Dieci anni dopo la scomparsa di Giulio Regeni, la sua storia continua a interrogare coscienze, istituzioni e opinione pubblica. Non solo nelle aule di giustizia, ma anche nelle piazze, nei teatri e ora sul grande schermo. “Giulio Regeni, tutto il male del mondo” è il documentario che racconta quella vicenda diventata simbolo di una battaglia per la verità e la giustizia che non si è mai fermata.
Il documentario e l’anteprima a Fiumicello
Il film, prodotto da Gaga e Fandango, sarà presentato in anteprima il 25 gennaio a Fiumicello, nel giorno in cui ricorre il decimo anniversario della sua scomparsa. L’uscita nelle sale italiane è prevista dal 3 febbraio. Alla proiezione saranno presenti i genitori di Giulio, Claudio Regeni e Paola Deffendi, insieme all’avvocata Alessandra Ballerini, al regista Simone Manetti, agli autori Emanuele Cavesi e Matteo Billo, e ai produttori Agnese Ricchi e Mario Mazzarotto.

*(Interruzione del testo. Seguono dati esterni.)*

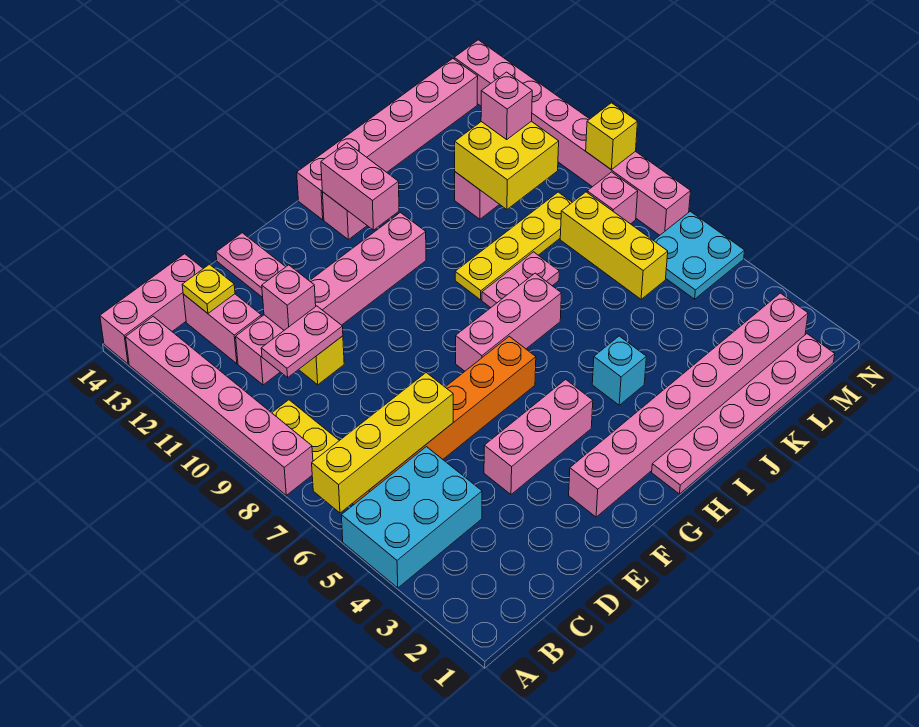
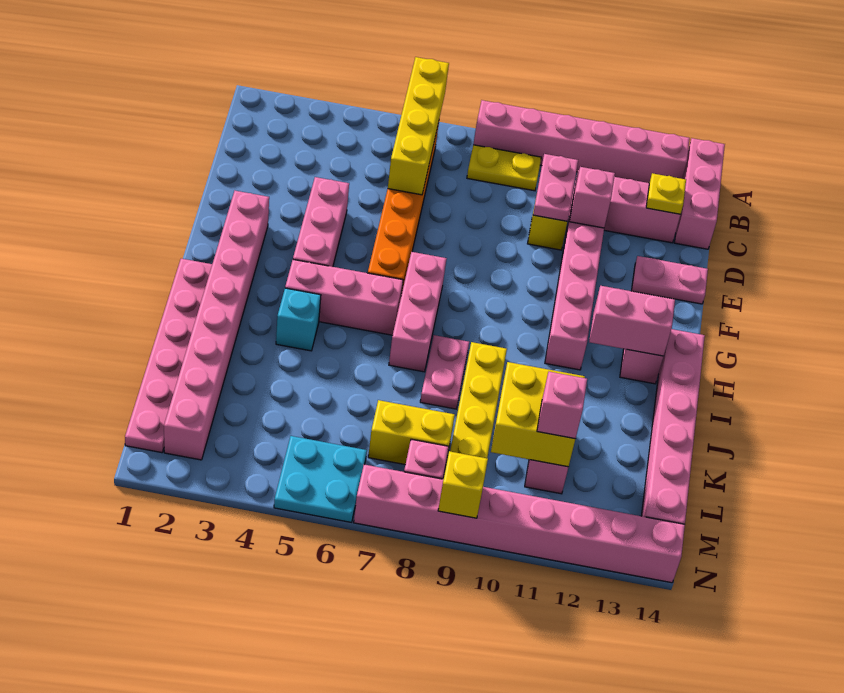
cyan brick A4:C5 level 1 -> none
none -> pink brick H4:H6 level 1
yellow brick L6:L8 level 1 -> yellow brick L7:L8 level 1

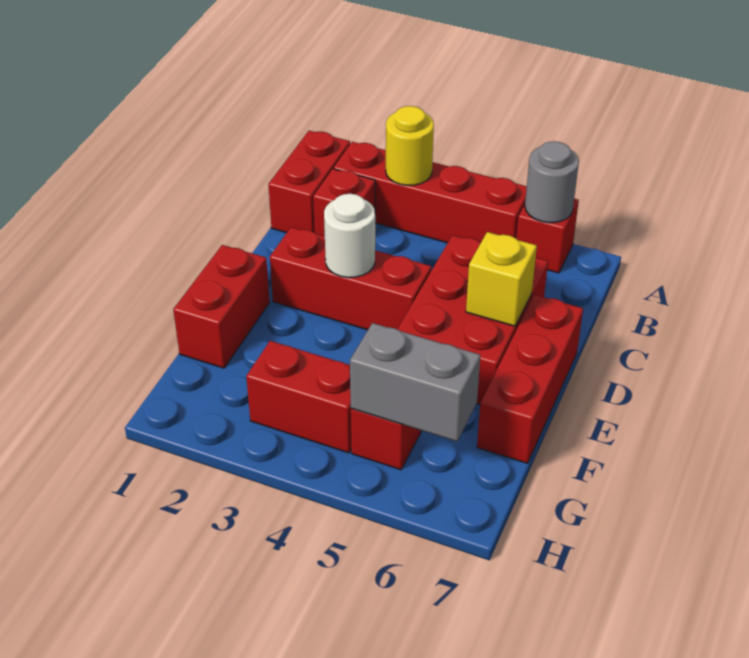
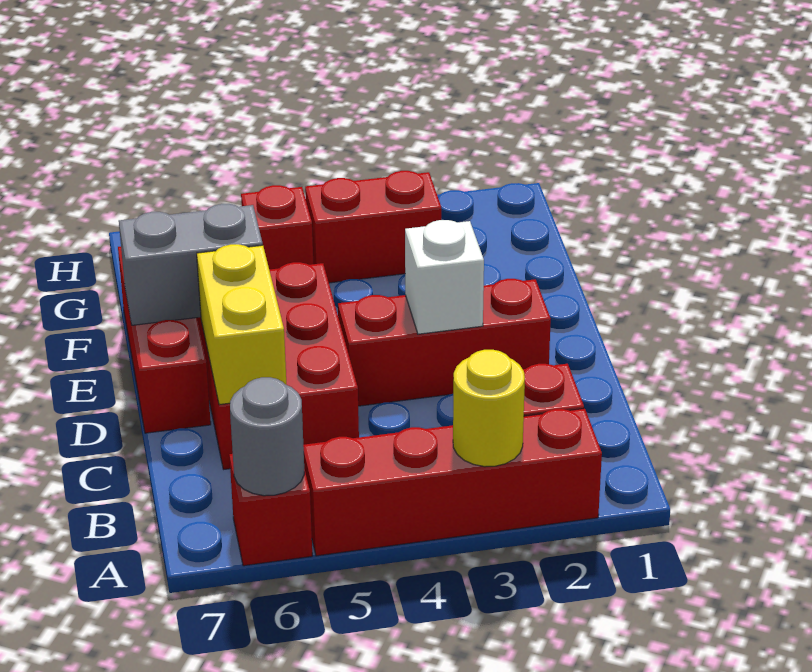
red brick A1:B1 level 1 -> none
white round brick D3 level 2 -> white brick D3 level 2
yellow brick D6 level 2 -> yellow brick C6:D6 level 2
red brick E1:F1 level 1 -> none
grey brick G5:G6 level 2 -> grey brick E6:E7 level 2

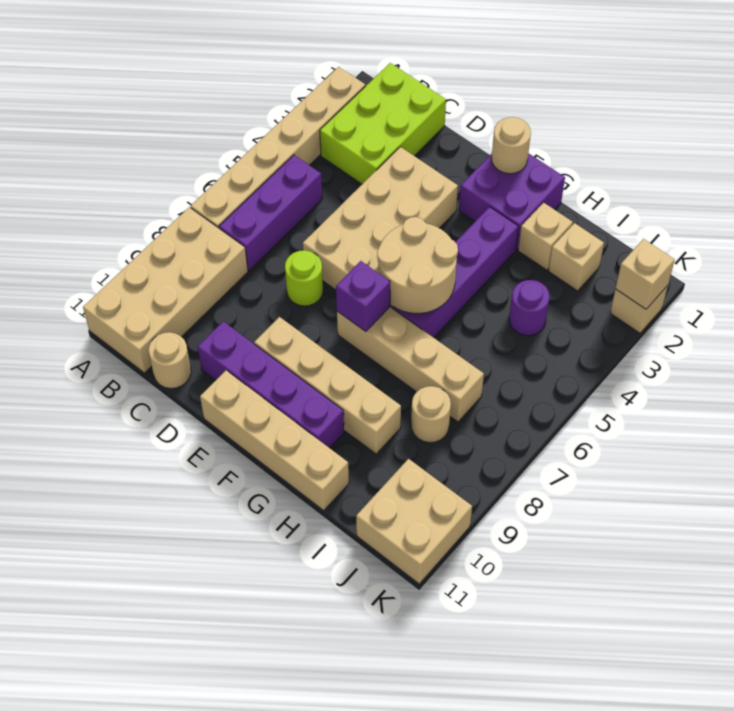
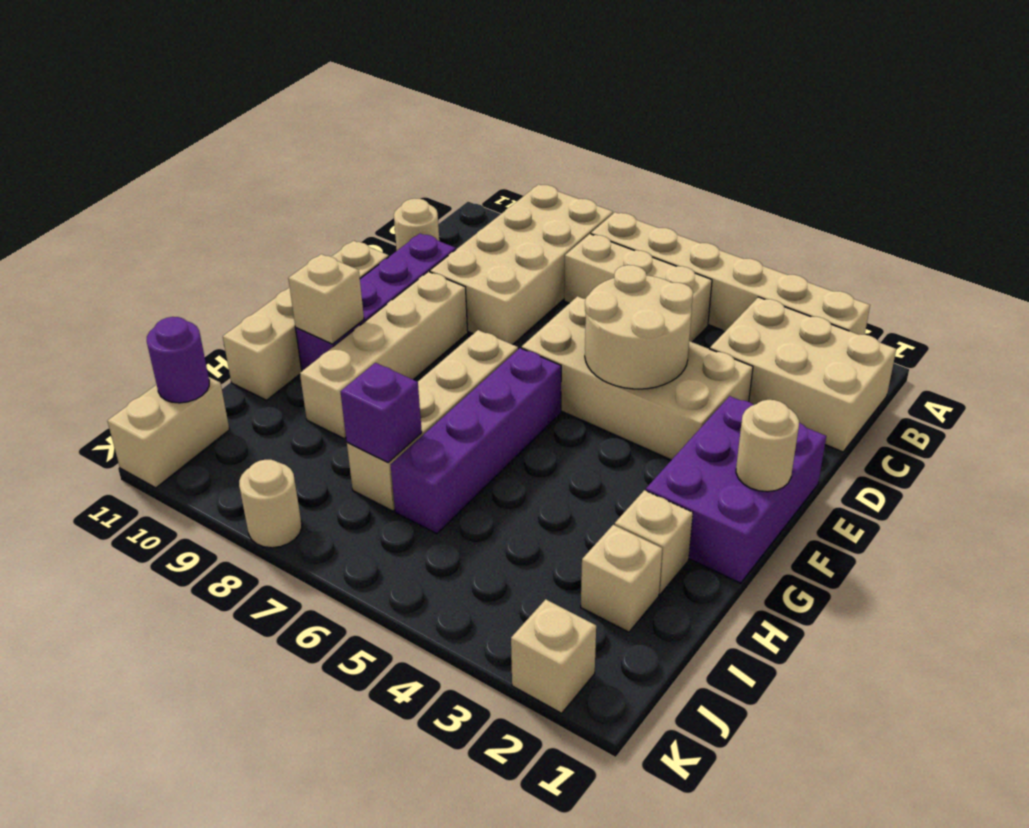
tan brick A8:B11 level 1 -> tan brick A8:D9 level 1
lime brick B1:C3 level 1 -> tan brick B1:C3 level 1
purple brick B5:B7 level 1 -> tan brick B5:B7 level 1
lime round brick D7 level 1 -> none
purple brick F1:G2 level 1 -> purple brick E1:G2 level 1
tan round brick F5:G6 level 2 -> tan round brick D4:E5 level 2
purple brick F7 level 2 -> purple brick I7 level 2
purple brick G3:G6 level 1 -> purple brick F6:I6 level 1
purple round brick I4 level 1 -> purple round brick J11 level 2
tan round brick I8 level 1 -> tan round brick K8 level 1
tan brick J10:K11 level 1 -> tan brick J11:K11 level 1
tan brick K2 level 2 -> tan brick G10 level 2

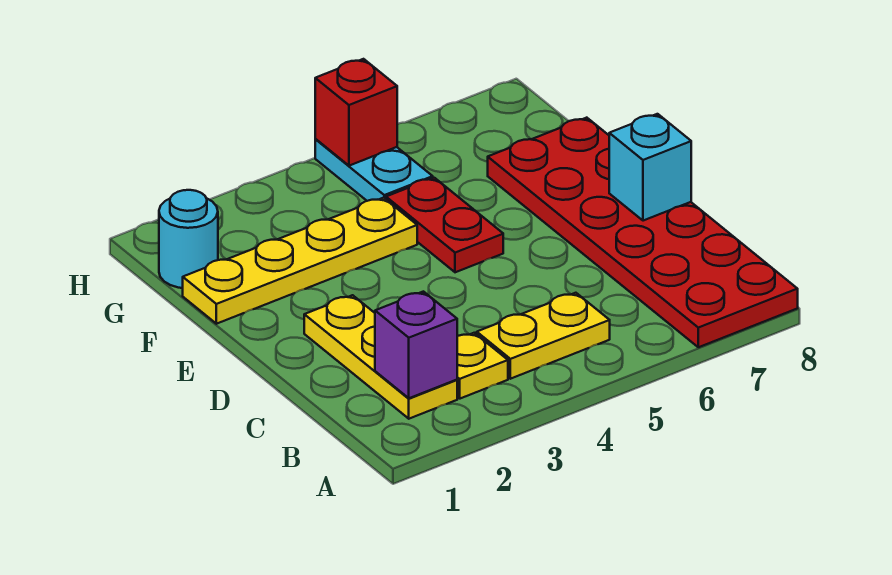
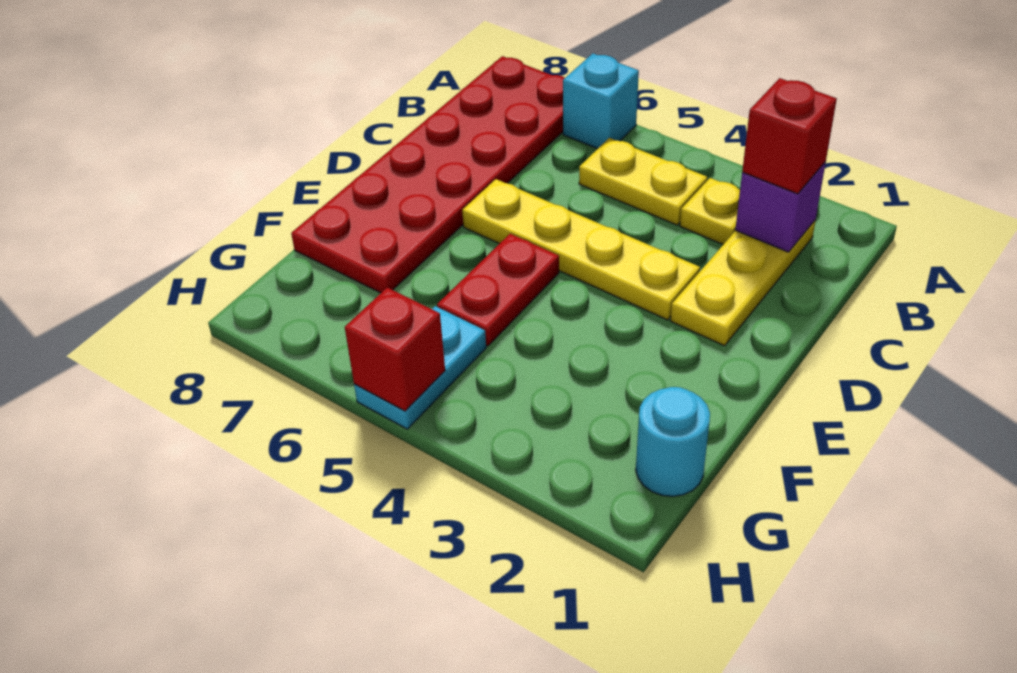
none -> red brick B2 level 3
cyan brick D8 level 2 -> cyan brick A6 level 1
yellow plate F1:F4 level 1 -> yellow plate D3:D6 level 1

“Non è una scelta, è un dovere”
“Raccontare questa vicenda non è una scelta, ma un dovere”, spiega il regista Simone Manetti. Il documentario ricostruisce la storia di Giulio Regeni intrecciando immagini d’archivio, documenti internazionali, testimonianze e materiali inediti, a partire dai luoghi della sua vita: dal Cairo, dove il ricercatore frequentava l’università e le aule di tribunale, fino all’Italia. Accanto alla dimensione privata e familiare, il film affronta il contesto politico e diplomatico internazionale, con il ruolo degli Stati, delle istituzioni europee e dei servizi di sicurezza egiziani, chiamati in causa nel processo ancora in corso.
Una battaglia oltre i tribunali
Il documentario mostra come la ricerca della verità non si sia mai limitata alle aule giudiziarie. In questi dieci anni, Paola Deffendi e Claudio Regeni hanno incontrato politici, cittadini e rappresentanti della cultura in Italia e in Europa, ricevendo promesse spesso disattese, ma trovando anche un sostegno costante nel movimento del Popolo giallo, che continua a manifestare per tenere viva la memoria di Giulio. “Abbiamo deciso di fare questo film – spiegano – perché raccontare Giulio Regeni significa continuare ad aprire una domanda di giustizia che riguarda tutti”.
Il documentario affronta anche i nodi ancora irrisolti: le responsabilità individuali, le omissioni, le verità negate dal governo egiziano e il ruolo dei suoi apparati di sicurezza. Temi che si intrecciano con il processo in corso a Roma contro quattro ufficiali della National Security Agency egiziana, sospeso nell’ottobre scorso per un’eccezione sollevata dalle difese.
Il titolo del film richiama una frase pronunciata da Paola Deffendi: “Ho riconosciuto mio figlio dalla punta del suo naso”. Un’immagine che racchiude il dolore privato, ma anche la volontà di trasformarlo in una testimonianza pubblica.